A Liberian holding a Civet sold at the edge of a road as bush meat in Lofa County. Bushmeat is one of the main vectors of the Ebola virus. The Liberian government and its international partners have warned people not to eat it. The World Health Organization (WHO) reported that a total of 888 cases of Ebola including 539 deaths have been recorded in West Africa since February.

AFP

58/62 Ebola virus

People unload protection and health equipment at Conakry airport to fight the spread of the Ebola virus and treat people already infected

AFP / Getty Images

59/62 Ebola virus

Evidence Pack: Health workers carry the casket of a nun who died after an Ebola infection in Zaire in 1995

Getty

60/62 Ebola virus

Peter Piot in Yambuku, in northern Congo (then Zaire), in 1976, where he was part of the original team in charge of discovering the Ebola virus.

J Breman


61/62 Ebola virus

Doctors Without Borders member helps unload protection and health equipment in Guinea

Getty

62/62 Ebola virus

Protective equipment doctors work in Médecins Sans Frontières' isolation ward as Guinea faces the worst Ebola outbreak ever

Getty Images

Once finished, he placed his pages one by one in front of the window to photograph them with a smartphone, then send them by email to the managers. Then, his work and his pencil were cremated. For the oral part of the exam, the questions were put to him through the glbad.

On Saturday, Mabowa finished the last of his exams. He waits for results while he is still in isolation, where he will remain until the virus is gone from his body. He hopes to study political science at Kisangani University.

Claude Mabowa Sasi21, who lost her mother, an Ebola brother and sister, quarantined her college entrance exam while he is recovering himself from the deadly disease (AP)

"My mother had said:" My son, you have to study, if you have your degree, you will succeed in life, even if your parents are gone, you still have your life to live, "he said. he declared.

The Ebola outbreak in eastern Congo has killed more than 1,700 people since its inception almost a year ago. Health workers are mobilizing to contain the epidemic, trying to locate, vaccinate and isolate all people who have been in contact with people carrying the highly contagious virus.

The only people authorized in the presence of Mabowa are the survivors, immune to the virus, and health workers dressed in protective gear from head to toe.

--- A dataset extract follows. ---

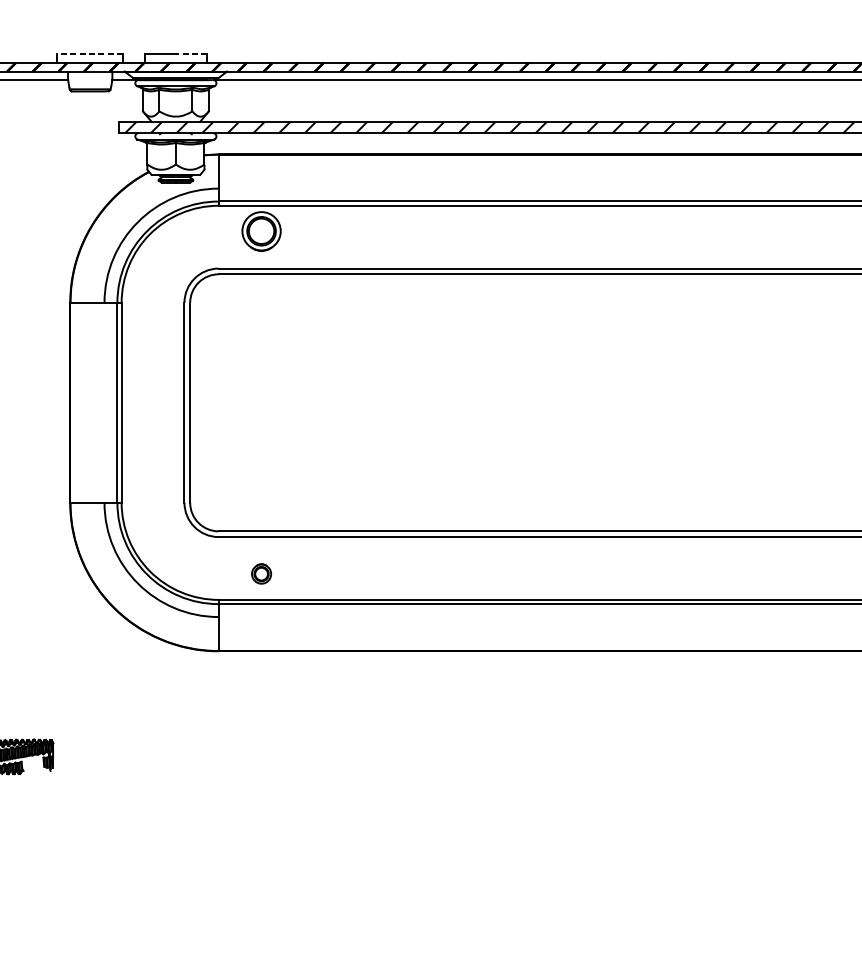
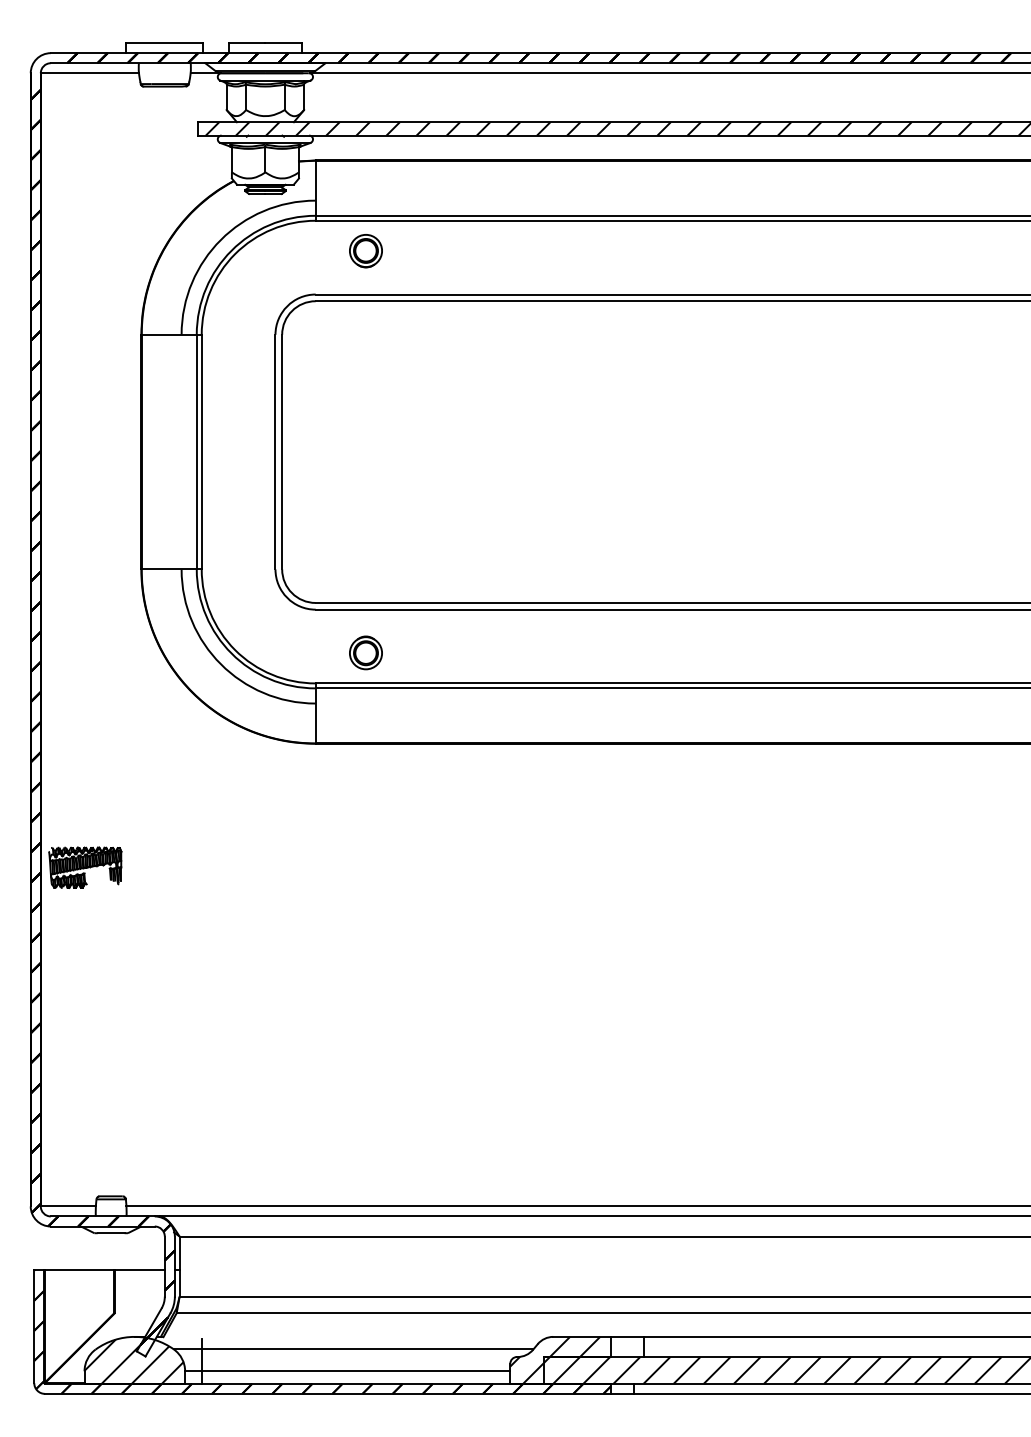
line: (89, 54) -> (164, 43), dashed -> solid
line: (191, 54) -> (283, 43), dashed -> solid
part: (261, 231) -> (365, 251), size x0.71
part: (261, 573) -> (365, 652), size x1.43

Mabowa had already lost his older sister when he developed a migraine and a fever and that he had lost the appetite. But since he's recently been vaccinated against the Ebola virus, he's gotten rid of his symptoms as side effects of the shot. He finally went to the Ebola center in Beni when his illness prevented him from continuing his studies.

After getting a positive Ebola test, he started asking nurses and doctors how he could still write his exams. Studying was difficult because Mabowa no longer had access to his notebooks or other documents.


Ebola survivor explains why she wants to return to Sierra Leone

ALIMA staff members, moved by his desire to pbad his exams, even brought Mabowa a school uniform that he could wear while pbading the ferry: a white shirt and a navy blue pants.

"The fact that we pbaded her exams is an important step in her recovery and recovery," said Goretti Muhumira, a psychologist at ALIMA.

The hardest part, said Mabowa, was the oral exams, and not just because he was nervous.

"Il était difficile pour moi de bien les entendre à travers le verre, ils ont donc dû se répéter plusieurs fois avant que je puisse comprendre la question", a-t-il déclaré.

Now he's waiting.

"Je n'ai pas tout perdu et je suis confiant de réussir et d'honorer la mémoire de ma mère", a-t-il déclaré. "Si elle était toujours là, je pense qu'elle serait fière de moi."